Ulama ternama Yaman mengkritik keras kebiasaan para orang tua di Yaman yang menikahkan anak gadisnya yang masih kecil. Menurutnya, tindakan para orang tua itu merupakan pelanggaran atas kemuliaan dan hak-hak wanita.
”Yaman mengenal hukum perdata di awal 90-an, yang melarang pernikahan wanita sebelum 15 tahun dan pria sebelum 18 tahun. Lalu, tahun 1996 hukum itu diamandemen, di mana dikatakan bahwa boleh bagi wali anak gadis yang masih kecil mengakadnikahkan anak kepada yang ia inginkan atau menurutnya layak untuk menikah. Ini memicu maraknya kondisi pernikahan anak gadis yang masih sangat kecil, ” papar Syaikh Anis Al-Hubaisyi.
Direktur Masjid Raya Aden itu menambahkan, sebenarnya akad nikah anak gadis itu sah, hanya saja anak itu baru boleh digauli kalau sudah dianggap layak, dan usia 15 tahun ke atas itu bukanlah patokan layak atau tidaknya digauli.
Ulama dari Yaman Selatan itu memandang perlu pembatasan usia pernikahan. Ia berpendapat, pembatasan itu untuk menjaga kemuliaan wanita, dengan tetap merujuk kepada agama dan sehat.
Pada bagian lain penjelasannya, Al-Hubaisyi juga mengungkapkan dampak dari hak wali yang tanpa batas itu. Di sejumlah kabilah para orang tua menjadikan anak gadisnya yang masih kecil sebagai jaminan hutan. Jika sang ayah tidak dapat melunasi hutangnya, maka si penghutang berhak mengawini anak gadisnya meski masih anak-anak.

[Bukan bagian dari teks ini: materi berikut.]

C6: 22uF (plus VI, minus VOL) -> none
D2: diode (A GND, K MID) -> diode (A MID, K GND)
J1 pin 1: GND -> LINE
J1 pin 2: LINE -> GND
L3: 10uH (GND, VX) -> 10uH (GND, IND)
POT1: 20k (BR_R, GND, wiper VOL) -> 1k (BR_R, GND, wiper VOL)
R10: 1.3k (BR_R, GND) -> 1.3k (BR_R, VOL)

Di Yaman, Al-Hubaisyi dikenal sebagai ulama yang sangat getol mengkritik aturan pernikahan, ia menekankan pentingnya pembatasan usia pernikahan dalam undang-undang.
Al-Hubaisyi menuduh kekuatan-kekuatan ekstrim yang menguasai sektor pendidikan dan peradilan sebagai pihak yang mempertahan hukum perdata itu, yang menurutnya jauh dari nilai-nilai kebaikan Islam.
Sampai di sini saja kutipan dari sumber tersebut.